[no subject]

[Date Prev][Date Next][Thread Prev][Thread Next][Date Index][Thread Index]

 



> > OK, this does appear like each group of objs gets its own return value from
> > either __start_poll_synchronize_rcu() or __get_state_synchronize_rcu().  If
> > so, much improved!
> 
> To be honest I still prefer the old way.
> 
> This scheme requires multiple loops over the array, which leads to the
> kvfree_call_rcu() based on this being quite branchy; the generated code
> could be a fair bit slimmer with the old scheme.

The time that this matters is when someone is invoking this in a tight
loop, in which case the branch predictor will to quite well, given that
grace periods take some time to complete.

> > The purpose of this rcu_head is as before, to flag good times to invoke
> > poll_state_synchronize_rcu()?
> 
> Correct
> 
> > I need to check what the caller does with it, of course.  And one caller
> > appears to invokes it from a workqueue handler, the other from unknown
> > context.  But you said earlier that all were from process context,
> > so that should be fine.  Having the submitters do processing does have
> > nice overload-handling characteristics, though it might be more prone
> > to deadlock.  (As in you cannot acquire a mutex in the callback that is
> > held across a call to the bch2_pending_rcu_item_enqueue() function.)
> 
> That's true for my use in bcachefs, but thanks for pointing that out,
> that does look like a real problem for using this for a
> kvfree_call_rcu() replacement.
> 
> kvfree_call_rcu() can't necessarily process completions in the caller,
> since it can be called from interrupt context; that means unbounded
> grace periods with uncompleted callbacks build up unbounded work.
> 
> And, with these data structures that would be really painful.

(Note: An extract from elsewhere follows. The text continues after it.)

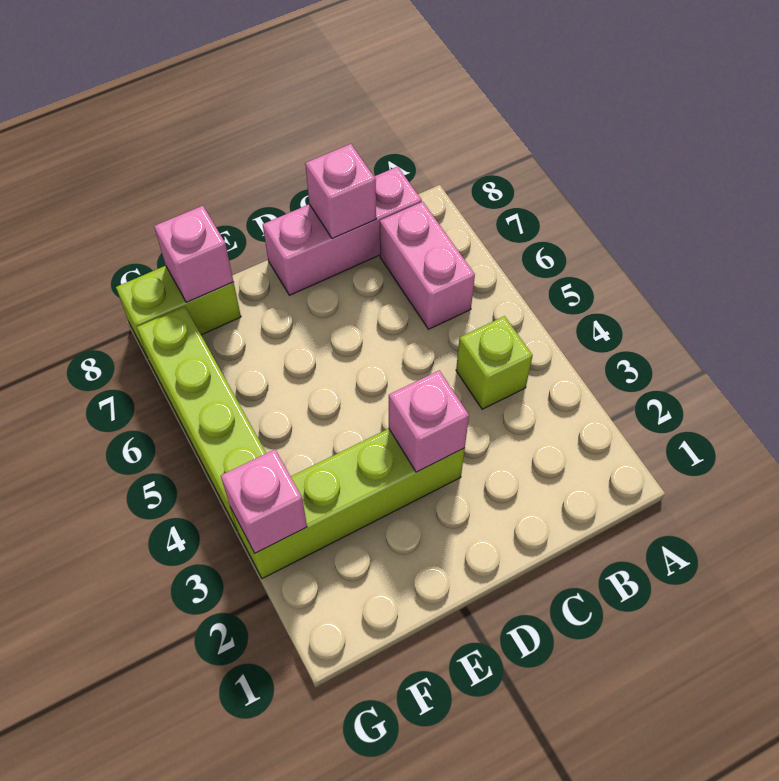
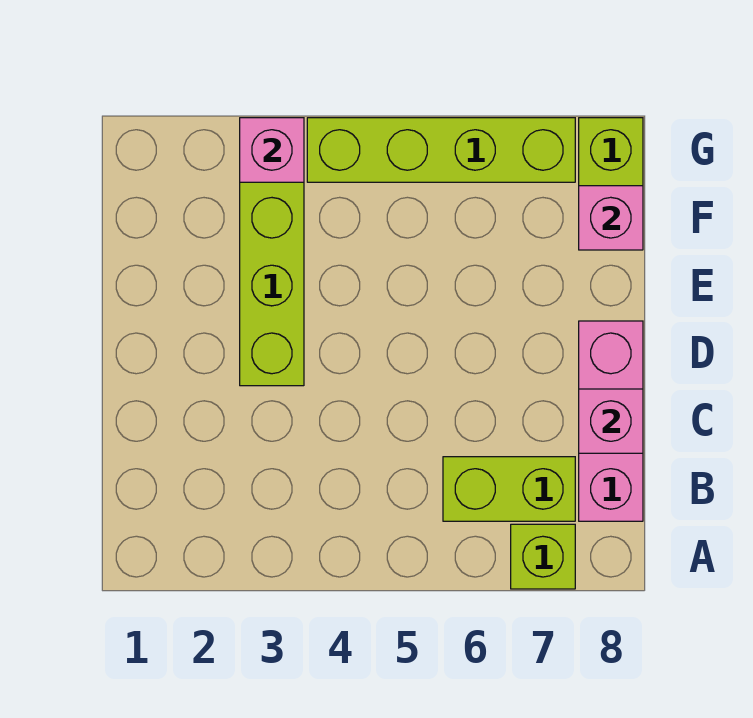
lime brick B4 level 1 -> lime brick A7 level 1
pink brick B6:B7 level 1 -> lime brick B6:B7 level 1
pink brick D3 level 2 -> none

Agreed, if you can keep your object queueing in preempt-enabled task
context, life is much easier.  But yes, kfree_rcu() doesn't get that
luxury, nor does call_rcu().

> Which leads me to wonder, how conceivable would it be to put a limit on
> the number of grace periods with uncompleted callbacks? Use of that
> interface would have to be limited to trusted code (because it could
> stall the system!), but I wonder if it might have positive effects on
> overload behaviour.
> 
> Hmm.

For a sufficiently constrained system (and your bcachefs use case might
qualify for all I know), this might work very well.  The problem is that
"trusted" would need to include "not running on a hypervisor" and "not
running with firmware having longer-than-average SMIs.  :-(

> > What provides synchronization for this function?  It looks like it can
> > be invoked from multiple contexts.  Ah, the pending_rcu_items_pcpu
> > structure's ->lock, which is dropped after invoking this but before
> > processing the objects.
> 
> Yes, and in my latest version that's stricter about avoiding preemption,
> the lock is only necessary for dequeue_from_all() - all other options
> are careful to only work on the CPU local version now.

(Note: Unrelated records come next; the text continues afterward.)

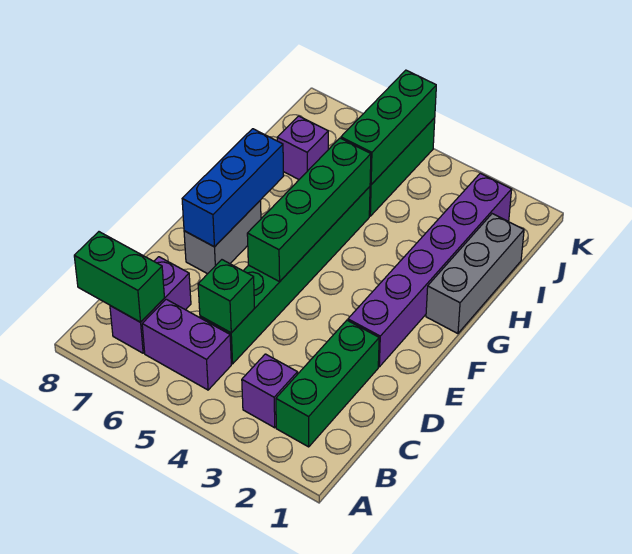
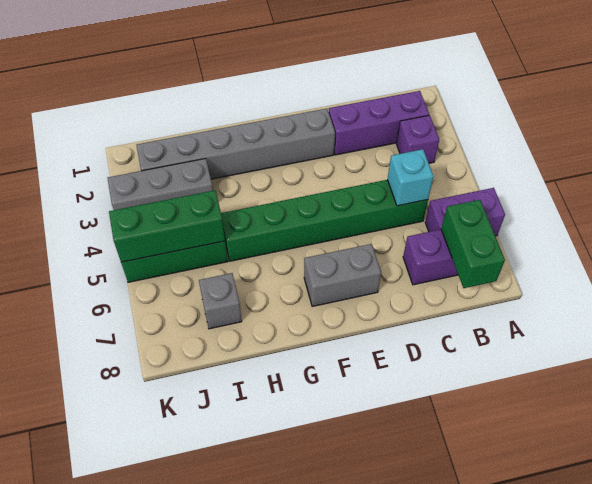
green brick B2:D2 level 1 -> purple brick B2:D2 level 1
purple brick B5:B6 level 1 -> purple brick A6:B6 level 1
green brick C5 level 2 -> cyan brick C5 level 2
purple brick E2:J2 level 1 -> grey brick E2:J2 level 1
green brick E5:H5 level 2 -> none
blue brick E7:G7 level 2 -> none
grey brick G1:I1 level 1 -> grey brick I3:K3 level 1
purple brick I7 level 1 -> grey brick I7 level 1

Using migration_disable() or similar?

> > If both elements are ready to process, it looks like you only process
> > the first one that you come to.  Why not look at both and return both
> > if both are ready?
> > 
> > A linked list of pages of pointers would make this possible by simply
> > concatenating the lists, right?
> > 
> > Or am I missing something that forces the second element of the array
> > to be checked?
> 
> The elements of the array aren't ordered now (per your scheme). But
> perhaps they still could be.

Well, they are, not in terms of the ->seq value, but in terms of the
index.

Suppose that there has been a huge pile of objects queued up over the past
while, so that both ->objs[] elements are quite full.  Suppose that,
just by chance, the ->obj[0] ->seq is the first to have its grace
period complete.  Suppose further that just at that point in time, the
object-queuing rate suddenly decreases.  So much so, that at least one
full grace period elapses between queuing of individual objects.

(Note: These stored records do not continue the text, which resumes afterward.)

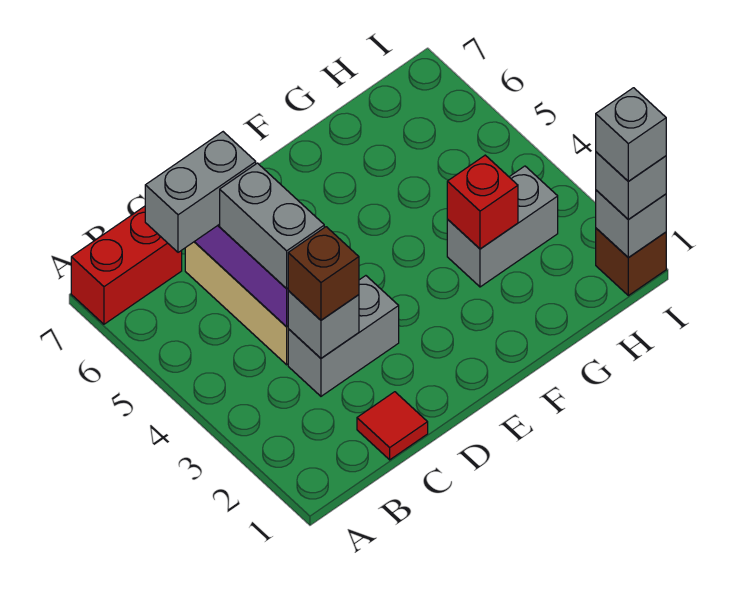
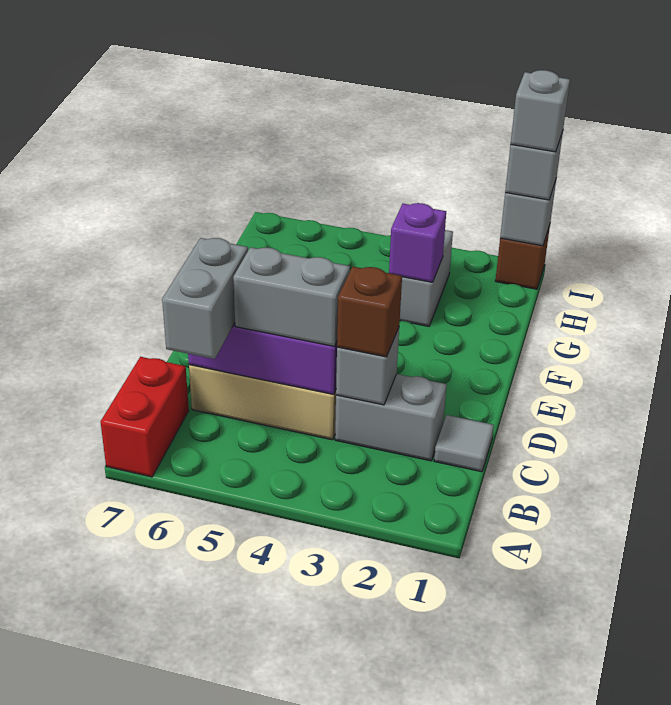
red tile C1 level 1 -> grey tile C1 level 1
grey brick C3:D3 level 1 -> grey brick C2:C3 level 1
red brick G3 level 2 -> purple brick G3 level 2

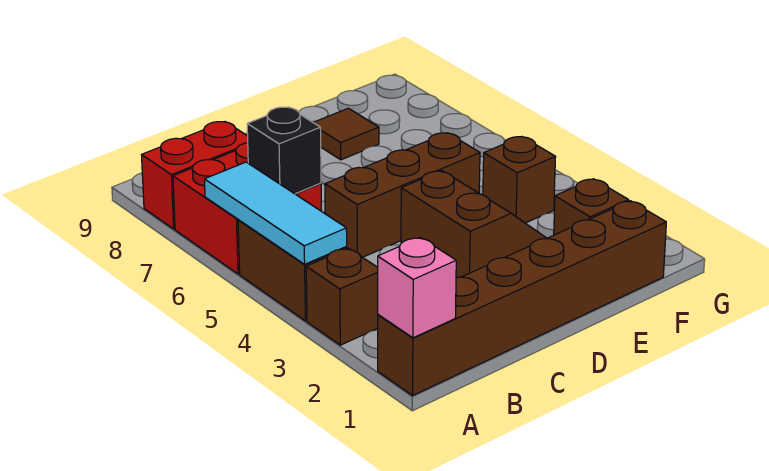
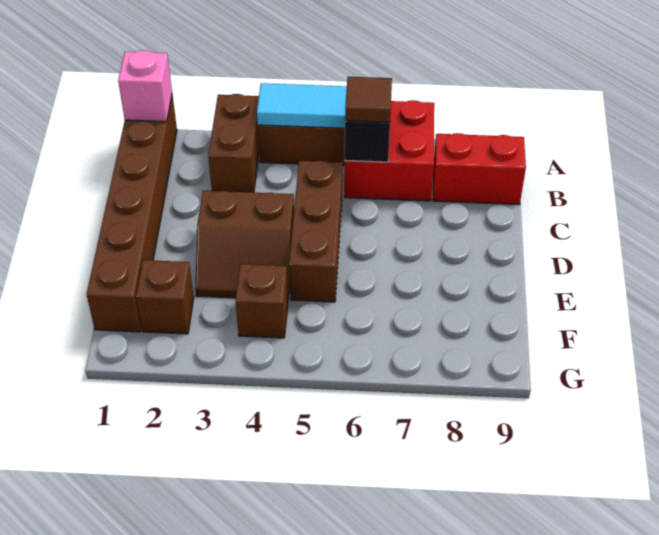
brown brick A3 level 1 -> brown brick A3:B3 level 1
red brick A8:B8 level 1 -> red brick B8:B9 level 1
brown tile E8 level 1 -> brown tile B6 level 3

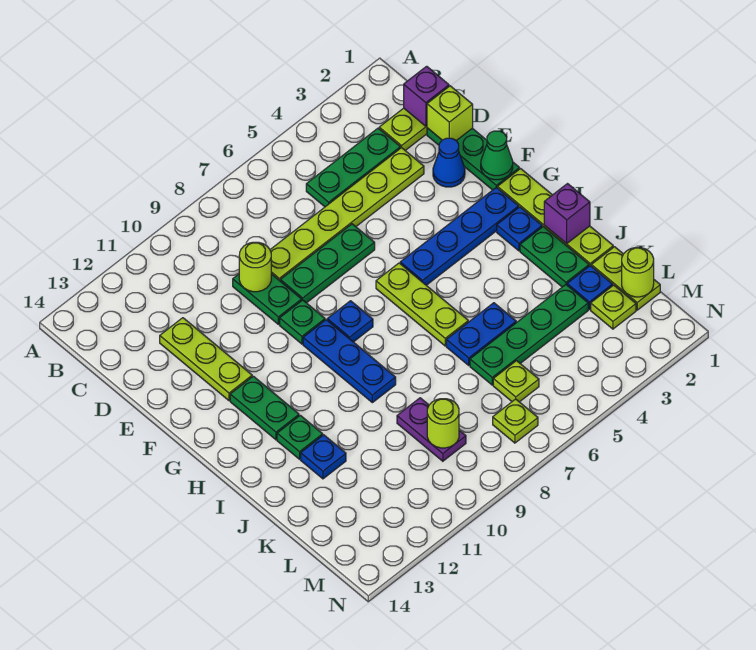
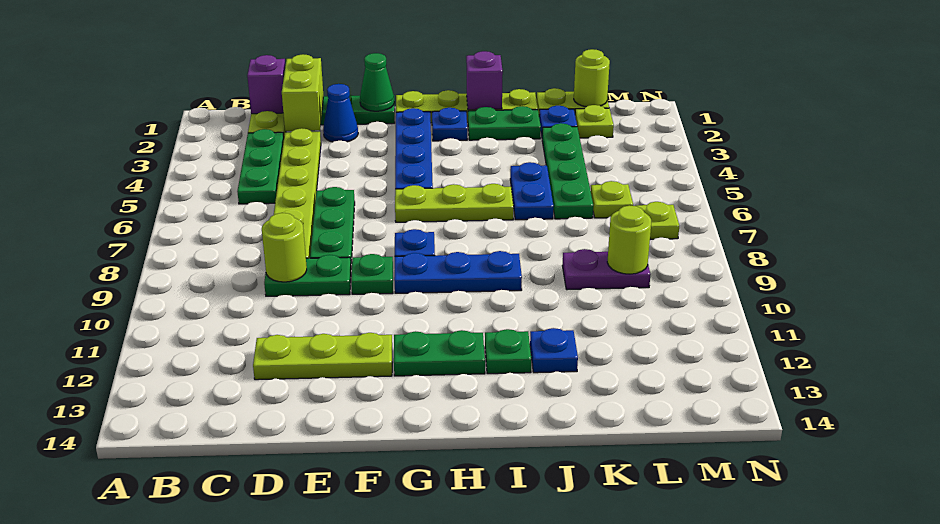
lime brick D1 level 2 -> lime brick D1:D2 level 2

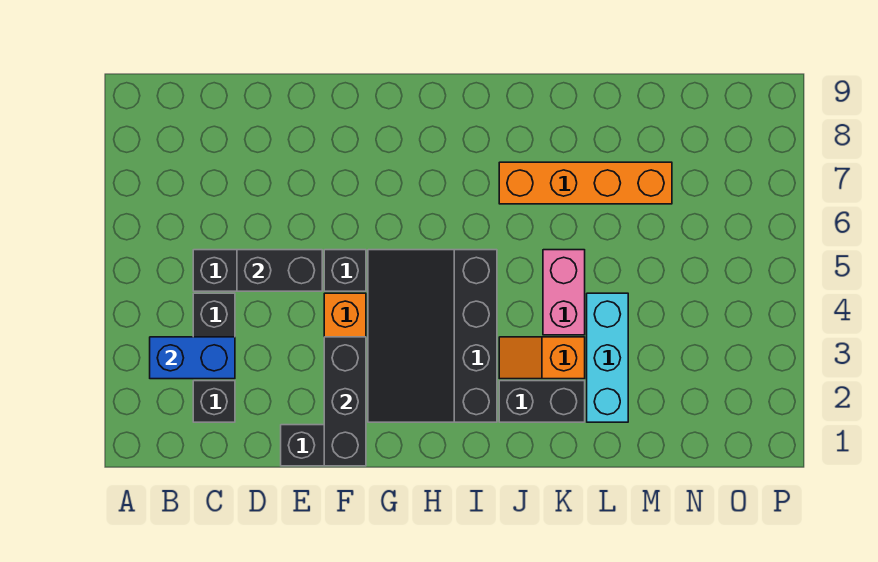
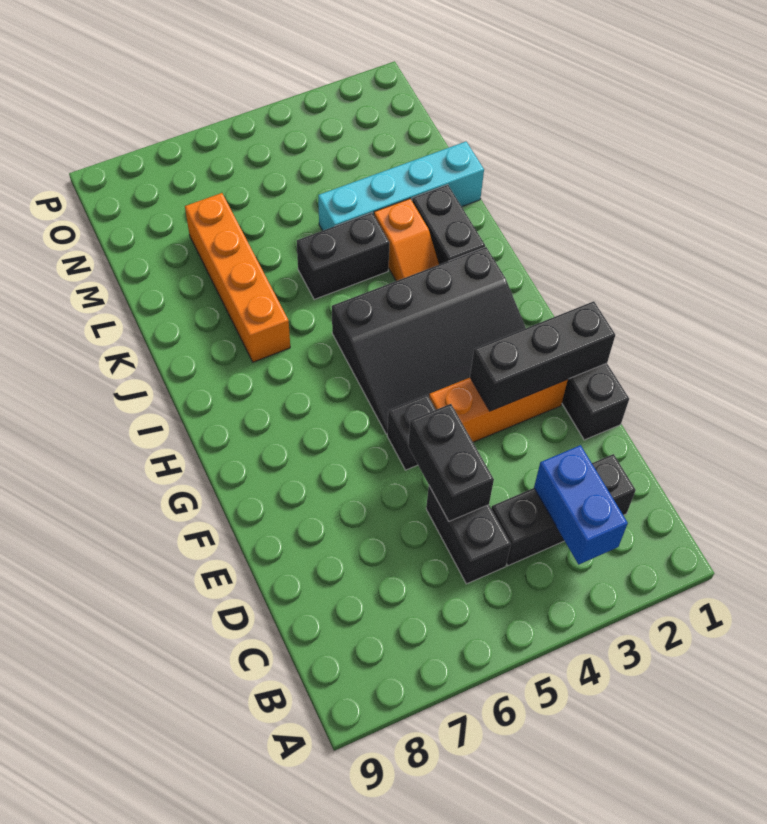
pink brick K4:K5 level 1 -> black brick K4:K5 level 1
cyan brick L2:L4 level 1 -> cyan brick L1:L4 level 1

Ah, the loop in pending_rcu_items_work() should take care of things
here, maybe.

> > I might be missing something, but it looks like a linked list of pages of
> > pointers would do better here, especially if there are a lot of callbacks.
> > So what am I missing?
> 
> I'll be improving the genradix iterator code to avoid the radix tree
> walk except when crossing nodes.
> 
> I _much_ prefer using a standard data structure instead of hand rolling,
> and this code is both cleaner and more compact - and faster.

Perhaps there are things we could do to make the pages of pointers better.
Or maybe we should adopt radix tree, though it still seems like a very
strange fit.  Some careful performance analysis will need to drive this
choice.  Avoiding ever forgetting the "status quo" option.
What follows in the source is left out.